*PROBLEM:*
Your reply must contain the full listing below, reproduced exactly, but no pictures.
== Segment start ==
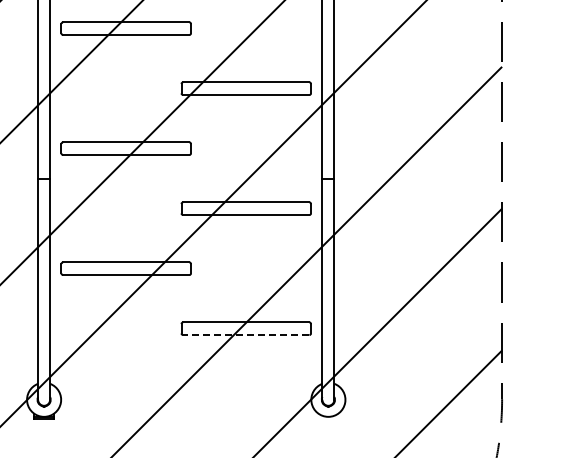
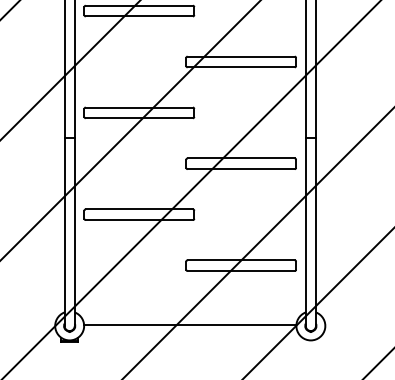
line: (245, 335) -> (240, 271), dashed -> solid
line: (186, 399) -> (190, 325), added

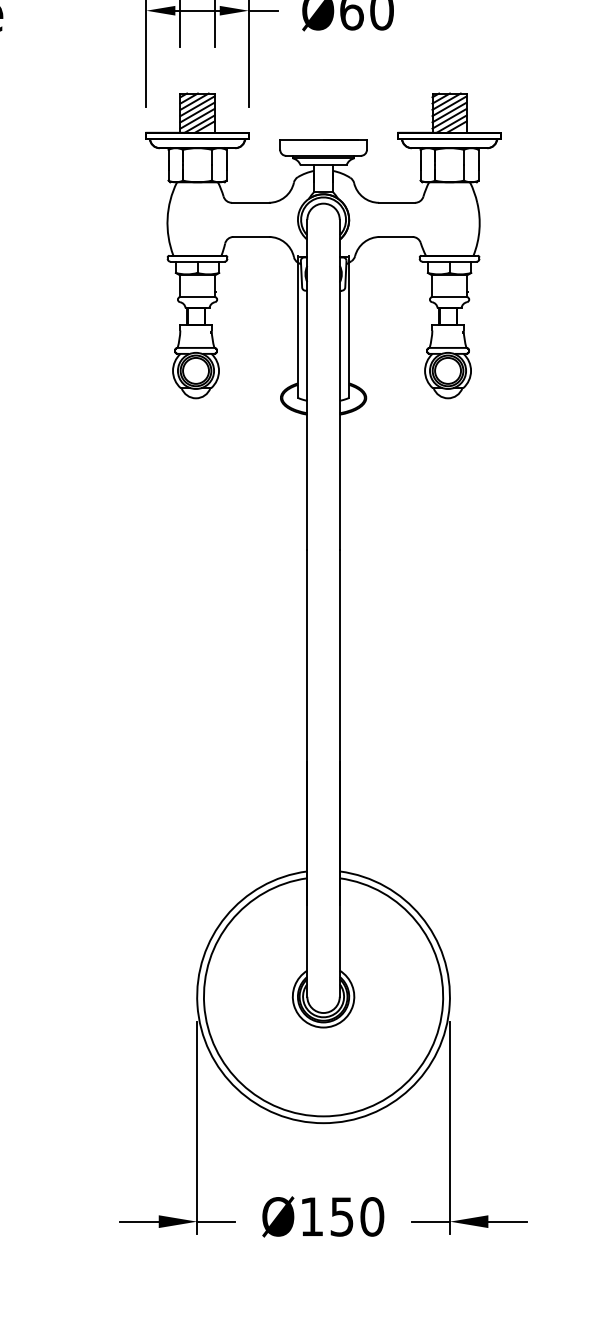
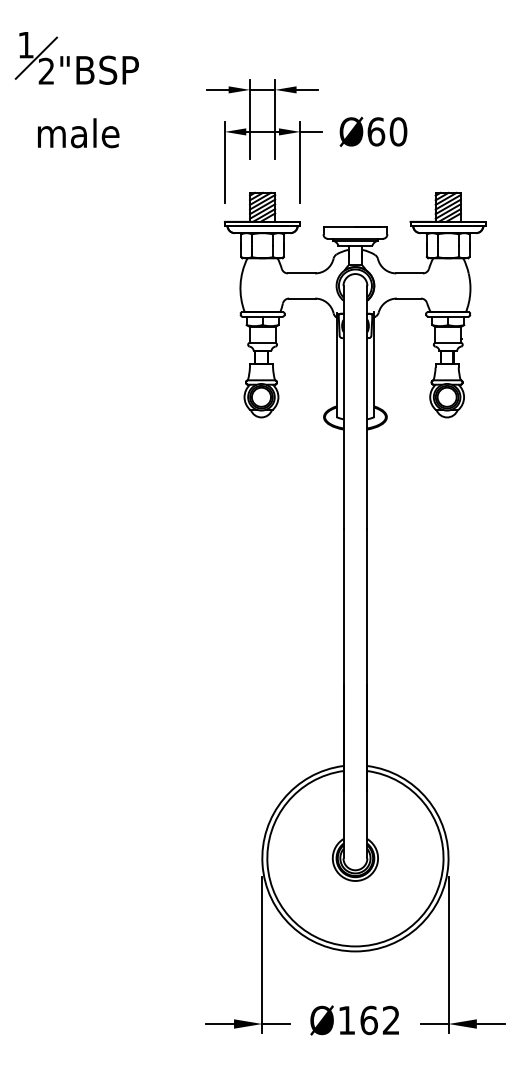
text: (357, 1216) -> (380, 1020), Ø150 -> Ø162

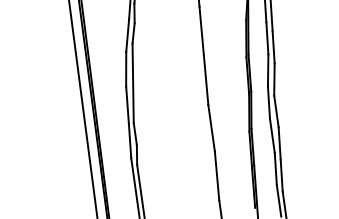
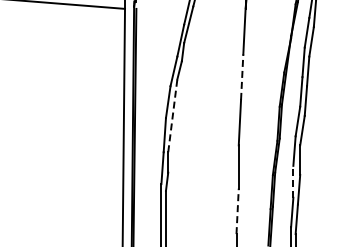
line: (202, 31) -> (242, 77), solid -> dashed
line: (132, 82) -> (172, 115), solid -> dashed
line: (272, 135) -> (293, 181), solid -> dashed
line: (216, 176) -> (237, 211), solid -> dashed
== Segment end ==
*ANSWER SPACE:*
line: (245, 335) -> (240, 271), dashed -> solid
line: (186, 399) -> (190, 325), added

text: (357, 1216) -> (380, 1020), Ø150 -> Ø162

line: (202, 31) -> (242, 77), solid -> dashed
line: (132, 82) -> (172, 115), solid -> dashed
line: (272, 135) -> (293, 181), solid -> dashed
line: (216, 176) -> (237, 211), solid -> dashed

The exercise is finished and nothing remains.